The current-voltage (I-V) characteristic can be used to identify the mechanisms and phenomena of conduction and/or diffusion and for the evaluation of the influence of the electrical parameters of the cell such as the series resistance (R_s), the resistance shunt (R_sh), the ideality factor n, the saturation current (I_s) and the width of the space charge region [1] . Early studies in this area showed that the conduction mechanism can be described by tunneling effect, Schottky effect or Poole-Frenkel effect [2] [3] [4] . Later studies of the I-V characteristic in the dark of a photovoltaic cell in forward bias as a function of the applied voltage have shown that, in regions of low voltage, a variation of the current can be translated by the Shockley equation [5] .

Equation Shockley:

$I=I_S\left[\exp \left(\frac{V}{V_T}\right)-1\right]$ (2.1)

$I_S$ is the saturation current

$I_S=qA{n}_i^2\cdot \left(\frac{D_h}{L_h{N}_D}+\frac{D_e}{L_e{N}_A}\right)$ (2.2)

So we have:

$I=qA{n}_i^2\cdot \left(\frac{D_h}{L_h{N}_D}+\frac{D_e}{L_e{N}_A}\right)\left[\exp \left(\frac{V}{V_T}\right)-1\right]$ (2.3)

With:

q: the elementary charge;

A: diode area;

D: diffusion coefficient;

L: diffusion coefficient;

V_T: thermal stress.

$V_T=\frac{K_{B}T}{q}$ [6] (2.4)

The modeling of an equivalent electrical circuit necessarily involves mastering the physic cal behavior of each element of the equivalent circuit of the cell modelling. Several electrical models have been tested for studies of the photovoltaic cell.

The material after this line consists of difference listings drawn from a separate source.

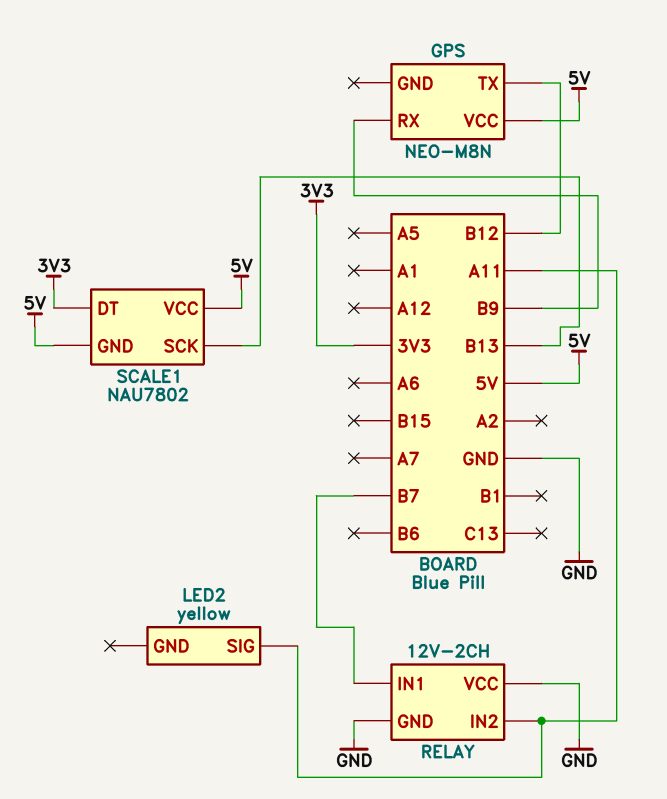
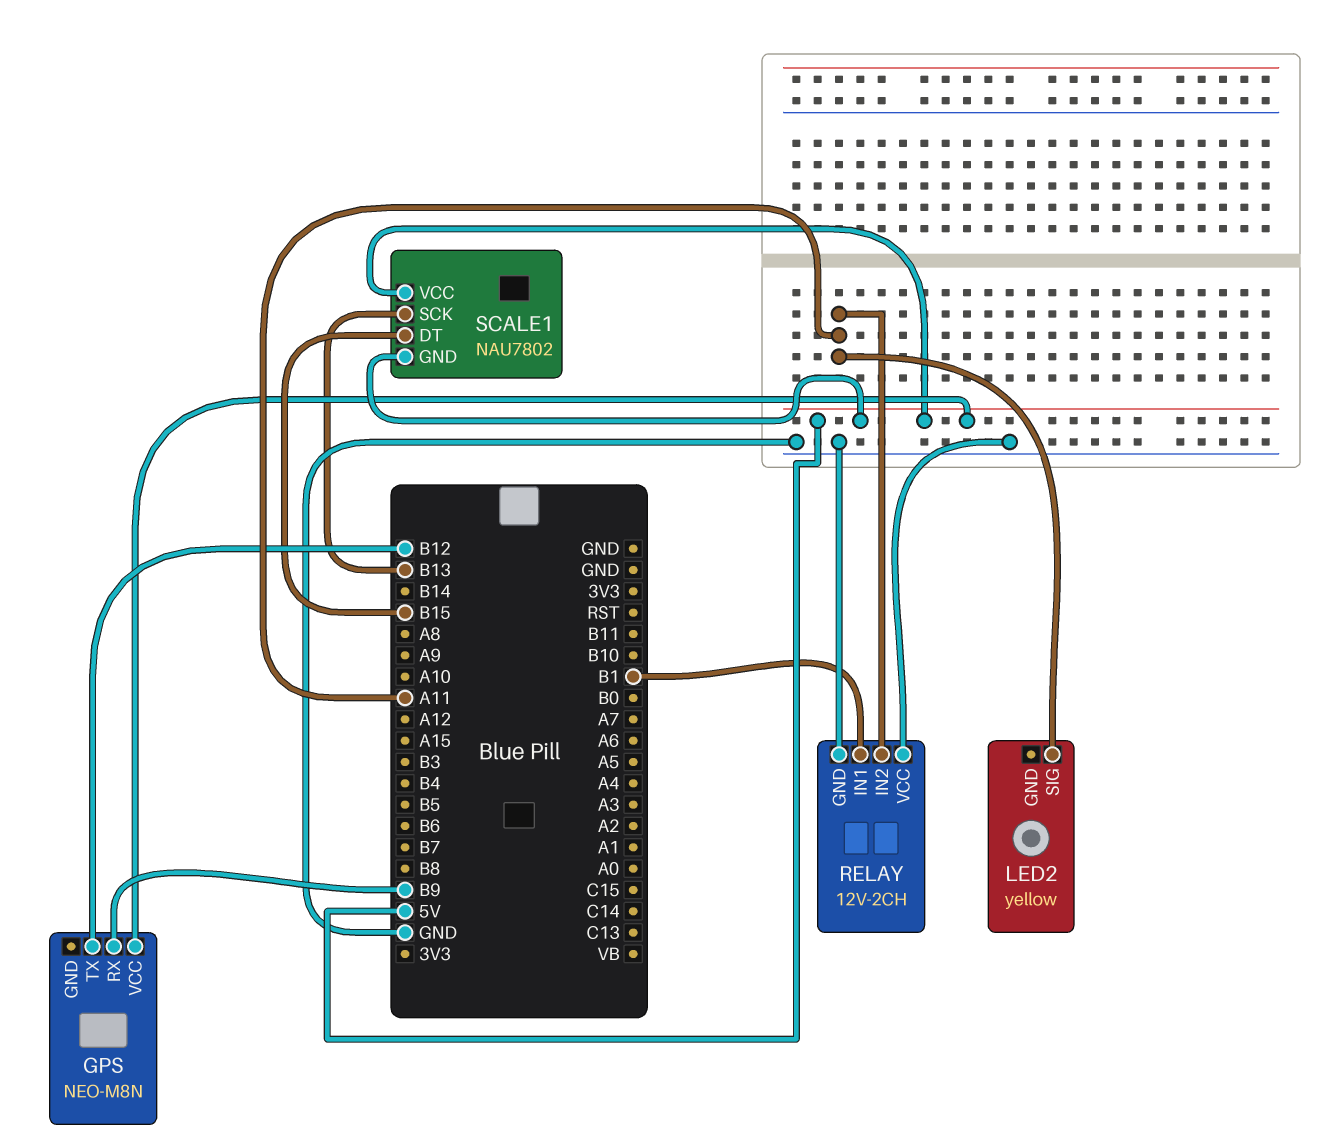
RELAY pin IN1: B7 -> B1
SCALE1 pin DT: 3V3 -> B15

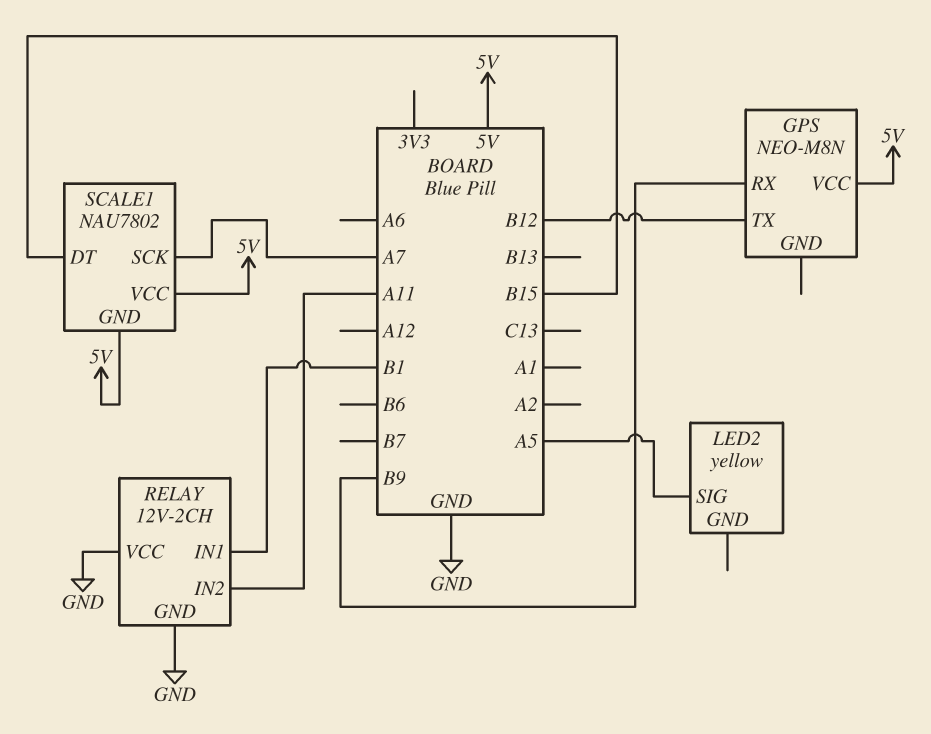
LED2 pin SIG: A11 -> A5
SCALE1 pin SCK: B13 -> A7

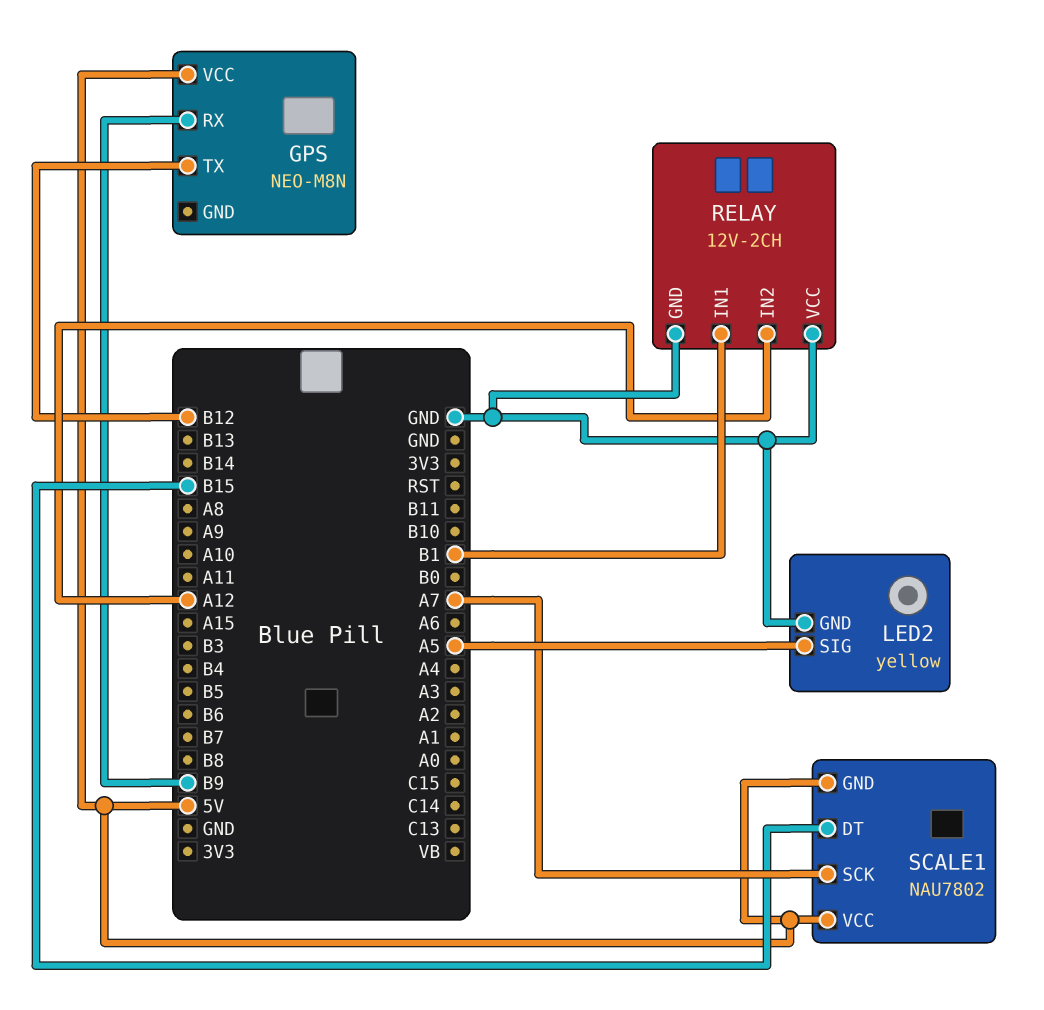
LED2 pin GND: none -> GND
RELAY pin IN2: A11 -> A12

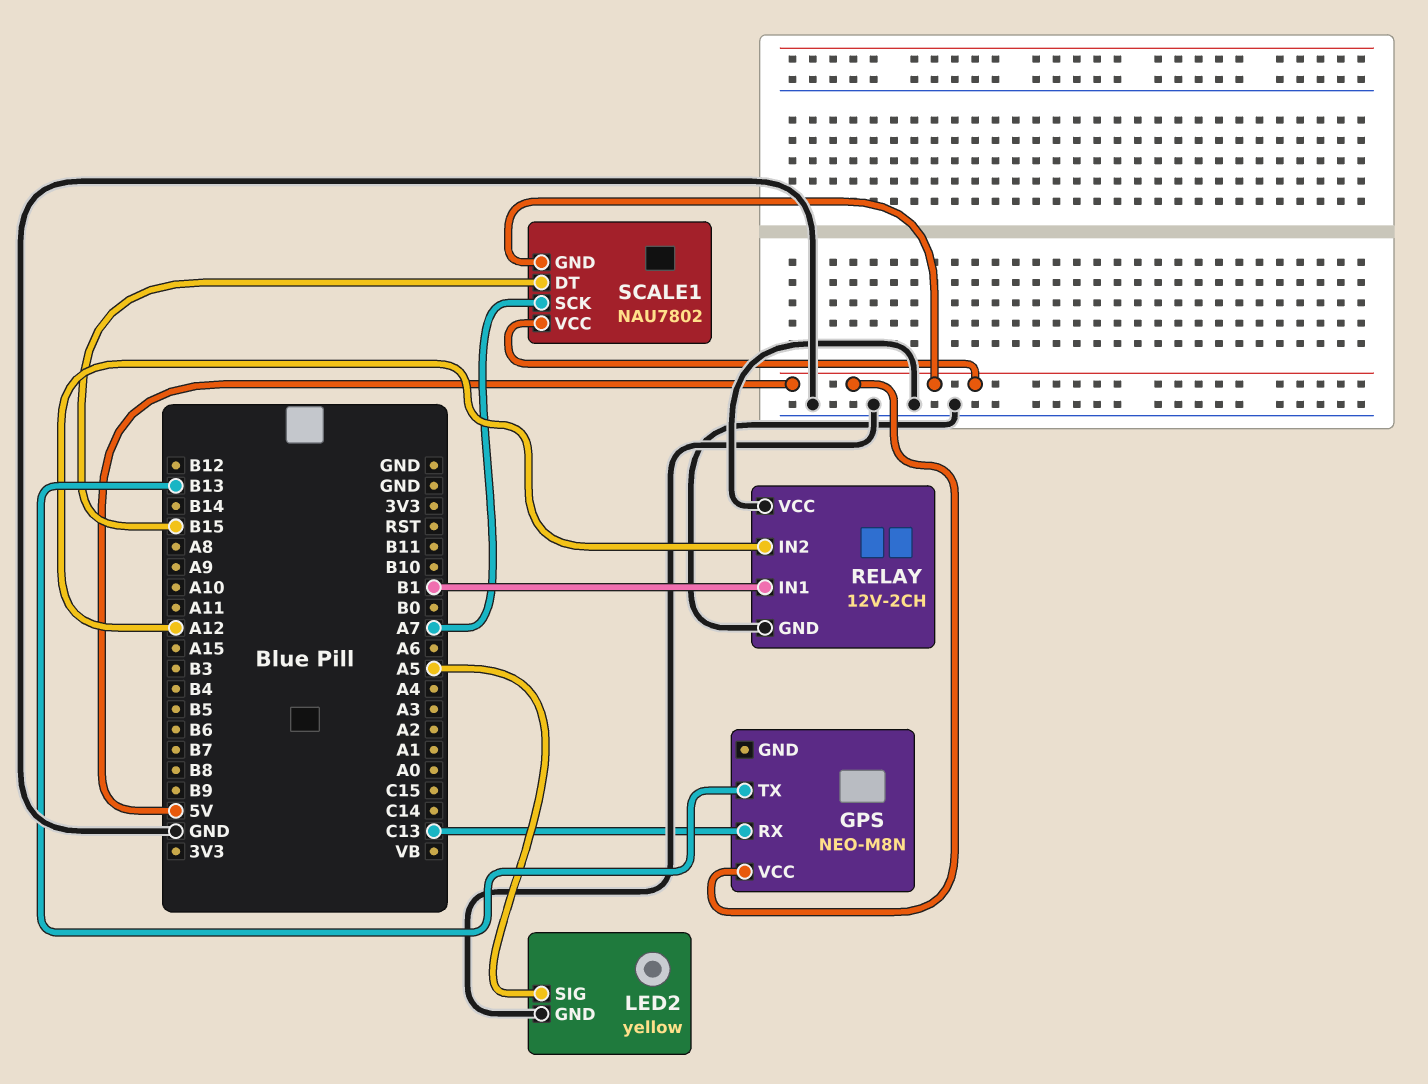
GPS pin RX: B9 -> C13
GPS pin TX: B12 -> B13

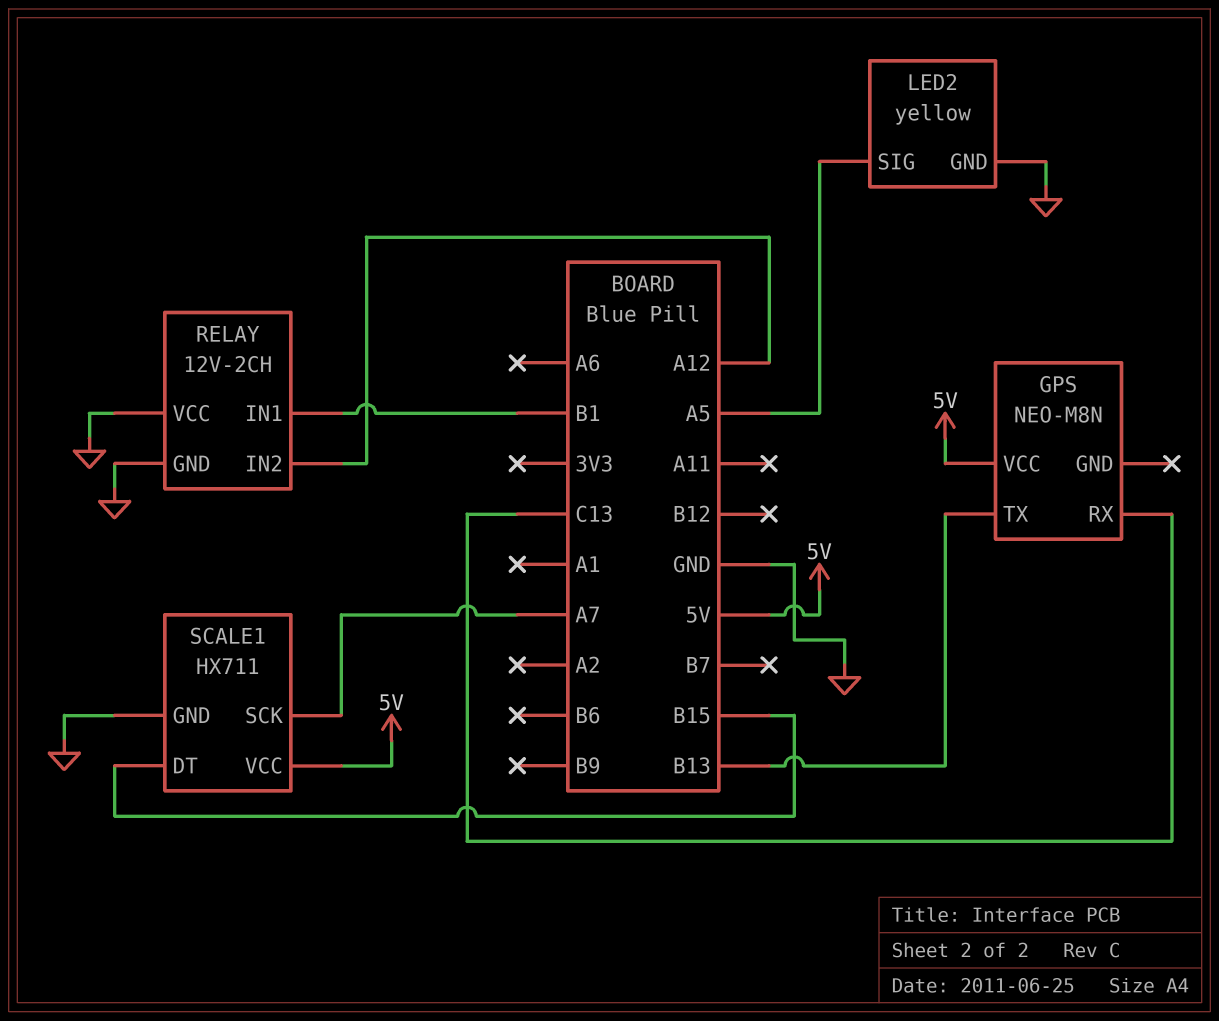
SCALE1: NAU7802 -> HX711
SCALE1 pin GND: 5V -> GND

In this work a presentation and a study of these models have been carried out [7] .

3. Two-Diode Model

The two (2) diode model is also called the two-exponential model.

Equivalent circuits of two-diode models are shown in Figure 1, Figure 2 and Figure 3.

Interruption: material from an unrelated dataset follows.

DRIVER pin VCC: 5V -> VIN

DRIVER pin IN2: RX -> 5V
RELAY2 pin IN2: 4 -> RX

3.1. Model with Seven (7) Parameters

The seven (7) parameter model is also called 2M7P.

The photovoltaic cell is represented by the following electric circuit (Figure 1), which consists of a current source modeling the luminous flux, two diodes for the polarization of the cell, a shunt resistor and a resistor series.

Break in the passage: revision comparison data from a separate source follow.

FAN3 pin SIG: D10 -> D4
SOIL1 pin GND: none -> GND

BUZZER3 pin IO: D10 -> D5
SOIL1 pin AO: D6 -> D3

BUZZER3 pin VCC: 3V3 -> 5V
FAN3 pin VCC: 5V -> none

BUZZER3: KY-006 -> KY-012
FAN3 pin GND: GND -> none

· Intensity of the current supplied by the cell

$I_{p\upsilon }=I_L-I_{D1}-I_{D2}-I_{sh}$ (3.1)

$I_L=I_{ph}$ : photon current;

$I_{D1}$ : diode current 1;

$I_{D2}$ : diode current 2;

$I_{sh}$ : shunt resistor current.

$I_{sh}=\frac{V_{p\upsilon }+I_{p\upsilon }{R}_S}{R_{SH}}$ (3.2)

$I_{D1}=I_{S1}\left(\exp \left(\frac{q}{{\beta }_{1}kT}\left(V_{p\upsilon }+I_{p\upsilon }{R}_S\right)\right)-1\right)$ (3-3)

$I_{D2}=I_{S2}\left(\exp \left(\frac{q}{{\beta }_{2}kT}\left(V_{p\upsilon }+I_{p\upsilon }{R}_S\right)\right)-1\right)$ (3-4)

Equations (3.2), (3.3) and (4) in Equation (3.1) yield Equation (3.5)

$\begin{array}{c}{I}_{p\upsilon }=I_L-I_{S1}\left(\exp \left(\frac{q\left(V_{p\upsilon }+I_{p\upsilon }{R}_S\right)}{{\beta }_{1}kT}\right)-1\right)\\ -I_{S2}\left(\exp \left(\frac{q\left(V_{p\upsilon }+I_{p\upsilon }{R}_S\right)}{{\beta }_{2}kT}\right)-1\right)-\frac{V_{p\upsilon }+I_{p\upsilon }{R}_S}{R_{SH}}\end{array}$ (3-5)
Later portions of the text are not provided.